9. The metallic ink according to claim 7, wherein said ink comprises:

(a) 5% by weight on the total weight of the ink of one or more vacuum metalized aluminum pigments;

(b) 2.5% by weight on the total weight of the ink of one or more polymers of ethyl cellulose with a viscosity equal to 3 mPa*s, measured at 20°C for a 5% solution of said one or more polymers of ethyl cellulose in a mixture of toluene and ethanol with a ratio of 8:2 by weight;

(c) 92.5% by weight on the total weight of the ink of a mixture of ethanol and ethyl acetate, in which 45% is ethyl acetate and 47.5% is ethanol.

10. The metallic ink according to claim 8, wherein said ink comprises:

(a) 3% by weight on the total weight of the ink of one or more vacuum metalized aluminum pigments;

(b) 1.5% by weight on the total weight of the ink of one or more polymers of ethyl cellulose with a viscosity equal to 110 mPa*s, measured at 20°C for a 5% solution of said one or more polymers of ethyl cellulose in a mixture of toluene and ethanol with a ratio of 8:2 by weight;

(c) 95.5% by weight on the total weight of the ink of ethyl acetate.
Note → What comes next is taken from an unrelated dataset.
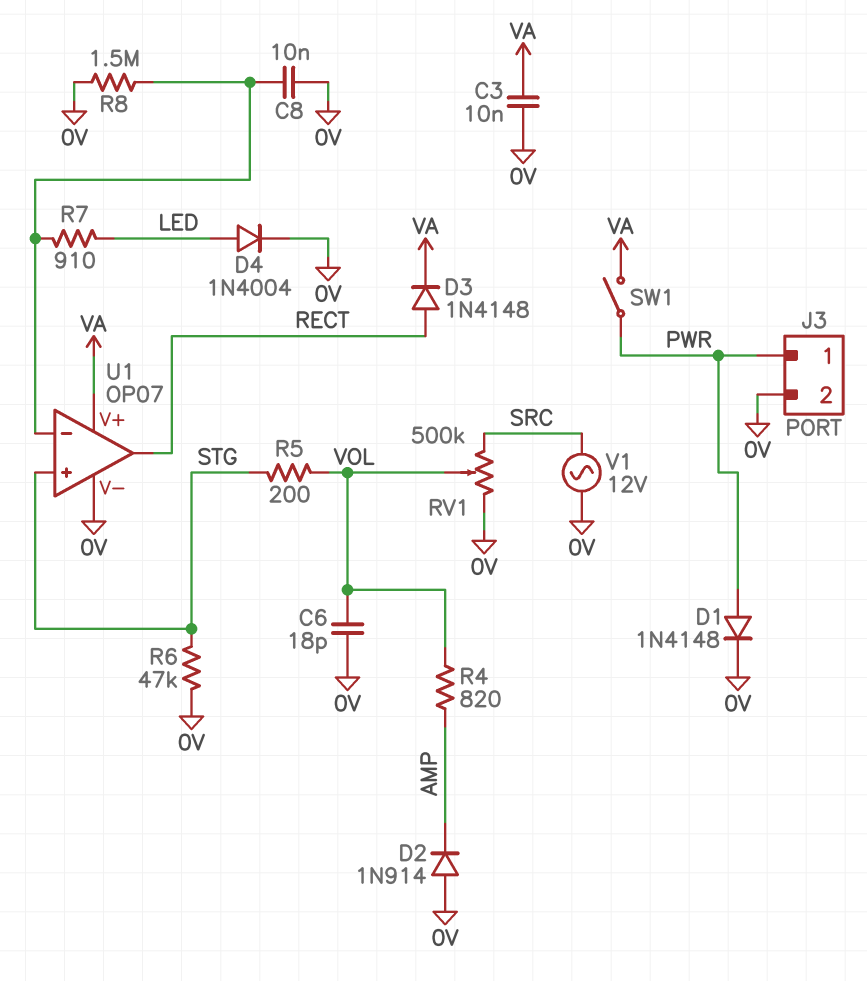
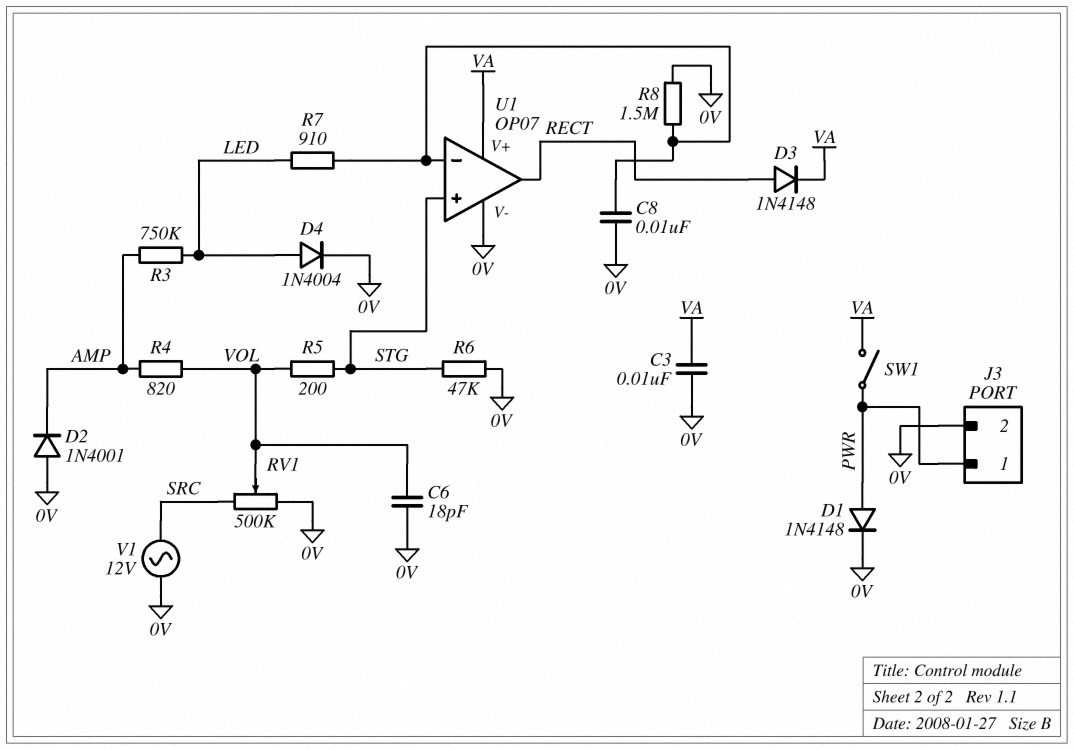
D2: diode 1N914 (A 0V, K AMP) -> diode 1N4001 (A 0V, K AMP)
R3: none -> 750k (AMP, LED)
11. A method for preparing the metallic ink according to one or more of the preceding claims, which comprises the steps of:

(a) preparing a solution constituted by 5-15% by weight on the total weight of the solution of one or more polymers of ethyl cellulose with an ethoxy content comprised between 48% and 50% and by 85-95% by weight on the total weight of the solution of one or more organic solvents selected from the group consisting of alcohols and esters of alkanes which have from 2 to 6 carbon atoms;

(b) adding to the solution prepared in step (a) the one or more vacuum metalized pigments and the one or more organic solvents selected from the group consisting of alcohols and esters of alkanes which have from 2 to 6 carbon atoms, wherein said one or more organic solvents are the same one or more organic solvents used to prepare the solution in step (a).

12. Use of the metallic ink according to one or more of claims 1 to 10 for printing a material for wrapping and/or packaging.

13. The use according to claim 12, wherein the material for wrapping and/or packaging is selected from the group consisting of polymeric films, glossy cardboards and bonded substrates which comprise at least one of these materials.

14. The use according to claim 12 or claim 13, wherein the material for wrapping and/or packaging is printed by printing of the rotogravure or flexographic type.

15. A material for wrapping and/or packaging printed with the metallic ink according to one or more of claims 1 to 10.